Plateaux de tournage ou Enfants gâtés dans une salle de jeux luxuriante.
Ils croient sincèrement qu’ils font quelque chose de sérieux, mais ne voient pas que tout le sérieux de leur entreprise repose sur l’immensité de leur outillage dispendieux. Enlève — lui ses luxurieux jouets, et l’enfant-roi est nu.
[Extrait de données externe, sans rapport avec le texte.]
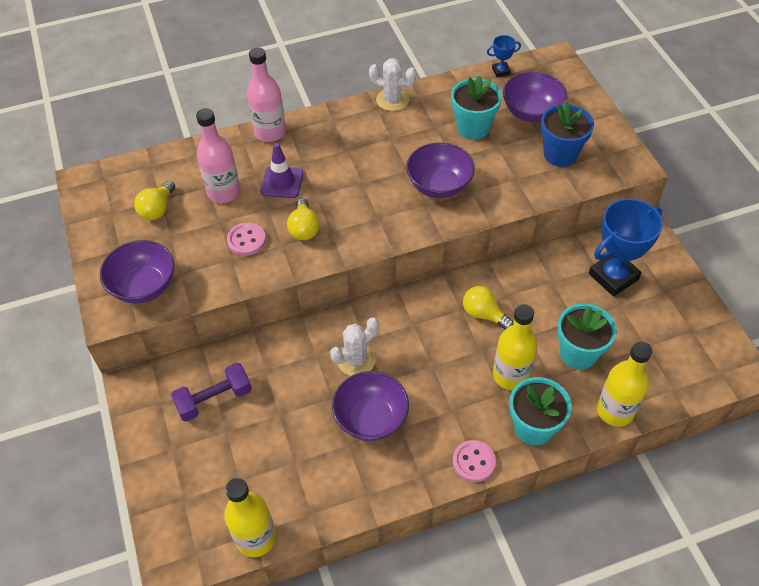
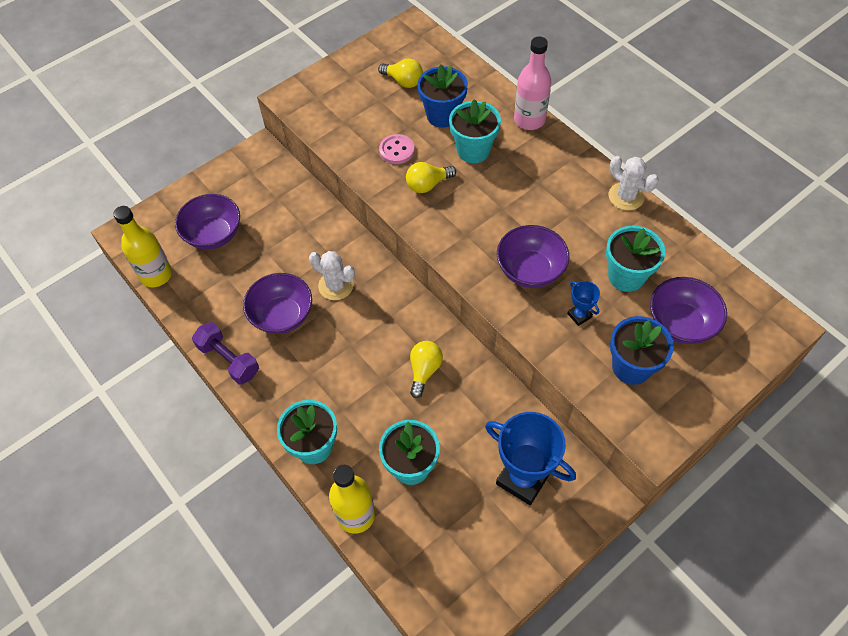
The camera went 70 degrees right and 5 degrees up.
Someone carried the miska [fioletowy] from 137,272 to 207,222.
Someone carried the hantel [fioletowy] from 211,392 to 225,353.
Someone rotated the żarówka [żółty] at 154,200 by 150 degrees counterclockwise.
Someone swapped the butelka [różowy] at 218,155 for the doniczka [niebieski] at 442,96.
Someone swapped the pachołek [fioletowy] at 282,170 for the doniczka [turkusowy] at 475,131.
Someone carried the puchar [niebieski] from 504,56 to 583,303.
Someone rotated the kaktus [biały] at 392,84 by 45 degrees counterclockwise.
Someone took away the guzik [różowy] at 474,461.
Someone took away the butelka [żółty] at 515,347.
Apprends-lui le vrai sérieux de l’enfant : il apprendra alors à jouer sans jouets — et il y aura des jouets pour tout le monde.

Plateaux de tournage ou Colonies pénitentiaires pour adulescents en manque de discipline.
Leur sérieux n’a d’égal que le plaisir avec lequel ils se soumettent aux procédures imposées et aux hiérarchies coordonnant leurs actions — et dans lesquelles ils choisissent de s’enfermer, eux et le cinéma avec.

Plateaux de tournage ou Villas clôturées dans le bidonville-monde.
Face à la misère et au désastre qui chaque jour gagnent du terrain, indécence des plateaux de tournage qui, à la lisière de leurs terrains de jeu fortunés, n’affichent pas : « ouvert aux sinistres : qui que vous soyez, n’hésitez pas à venir foutre la merde ». Il est fort à parier que les films — davantage encore que nos consciences — s’en porteraient mieux.

Affichage pour plateaux de tournage (2ème prise).
Surcharge d’équipements — à voler — pour jeunes âmes en perdition cherchant désespérément à faire des films (merci pour le désencombrement).

L’amour des règles

Savoir et pouvoir.
La scolarisation, la professionnalisation et la technicisation à outrance du cinéma : équivalent de l’hyper grammaticalisation de la langue française ?

Tel est pris qui croyait prendre.
Pour échapper aux tortuosités de la langue française, quelques recalés ont eu la bonne idée d’investir le champ de l’audio-visuel… et pour y faire quoi ? Instaurer un nouveau régime de terreur…

Tu envisages d’entrer à l’école de cinéma ?
Tu as déjà tant à désapprendre — et voilà que tu t’apprêtes à redoubler ton fardeau !

Grande force perdue du cinéma…
Jusqu’aux années 70 environ, il fut synonyme d’école buissonnière.

De pairs en impairs

« Ne te présente pas devant un tribunal dont tu ne reconnais pas le verdict. » — Kafka

D’impairs en impairs…
Si — avant de bêtement te présenter devant le tribunal — tu avais pris la peine de lire la définition du mot pair (personne de même situation sociale, de même titre, de même fonction qu’une autre personne), force aurait été d’admettre que ce n’est pas tant à tes pairs qu’on te demande de t’adresser, mais à tes…
- À mes… impairs ?
- Mais oui, idiot ! Dix ans pour le comprendre !! Dix ans d’impairs !!!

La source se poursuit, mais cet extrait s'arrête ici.